- O líder norte-coreano, Kim Jong Un, visitou o Estúdio de Arte Mansudae para orientar a criação de esculturas destinadas a um memorial de soldados mortos no exterior, segundo a KCNA.
- Sob um pacto de defesa mútua com a Rússia, cerca de 14 mil militares foram enviados à Ucrânia em 2024.
- Em combate, mais de 6 mil soldados norte-coreanos teriam morrido, conforme fontes da Coreia do Sul, da Ucrânia e ocidentais.
- Kim afirmou que as esculturas devem “transmitir para sempre as façanhas lendárias” dos “filhos admiráveis da DPRK” (nome oficial da Coreia do Norte).

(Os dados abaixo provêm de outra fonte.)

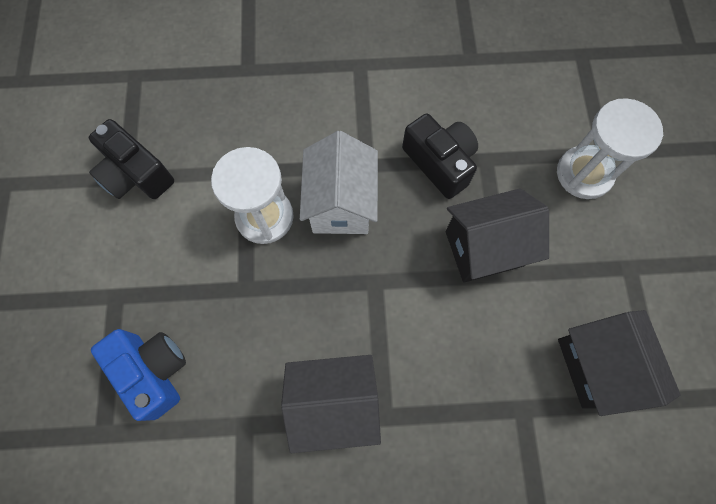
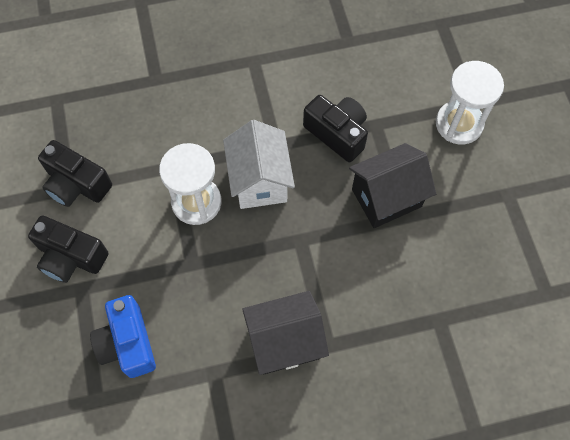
camera: 10 degrees left, 5 degrees down
(112, 257) = (71, 257): none -> black camera
(153, 371) = (128, 343): blue camera -> blue camera turned 150 degrees counterclockwise
(597, 366) = (493, 276): black house -> none

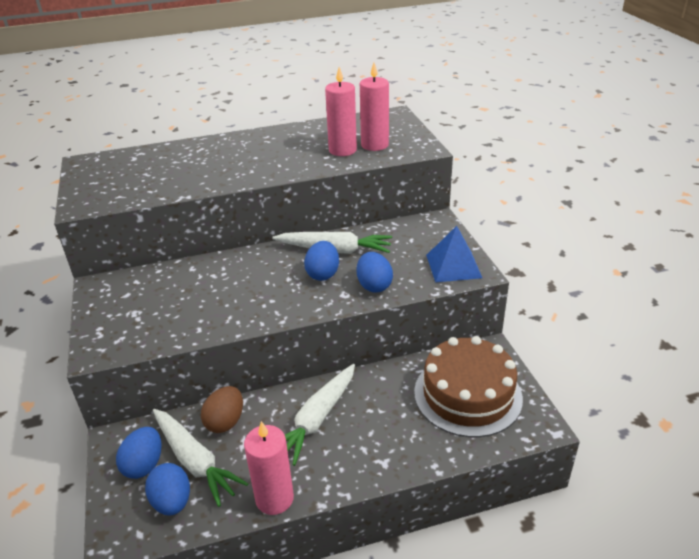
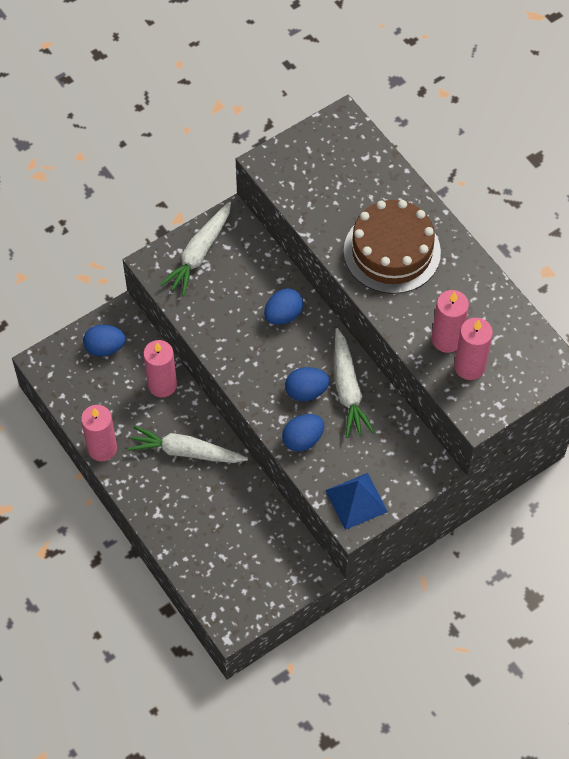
camera: 70 degrees right, 25 degrees up
(172, 502) = (80, 382): blue egg -> blue egg (283, 315)
(195, 461) = (118, 381): white carrot -> white carrot (199, 254)
(225, 422) = (162, 385): brown egg -> pink candle
(467, 394) = (250, 562): brown cake -> brown cake (392, 251)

- Analistas veem a proximidade do nono congresso do Partido dos Trabalhadores, previsto para o início do próximo mês, possivelmente acompanhado de um grande desfile militar.
Kim Jong Un visitou um estúdio de arte em Pyongyang para acompanhar a criação de esculturas que integrarão um memorial dedicado a soldados norte-coreanos mortos em atividades no exterior. A visita ocorreu no domingo, segundo a KCNA.
O Diário Oficial estatal informou que as esculturas deverão eternizar as façanhas dos “filhos da DPRK” em defesa do país, com Kim supervisionando diretamente o processo na Mansudae Art Studio.
Sob um pacto de defesa com a Rússia, a Coreia do Norte enviou cerca de 14 mil soldados para a Ucrânia em 2024, e mais de 6 mil teriam sido mortos, conforme fontes da Coreia do Sul, de Kiev e de terceiros países. Os números ainda divergem entre as fontes.
Contexto político
A reportagem aponta que, no momento, o regime norte-coreano prepara a convenção de um Congresso do Partido, previsto para ocorrer no início do próximo mês, com a expectativa de definir metas para os próximos cinco anos. Analistas encaram o evento como de grande importância para a liderança.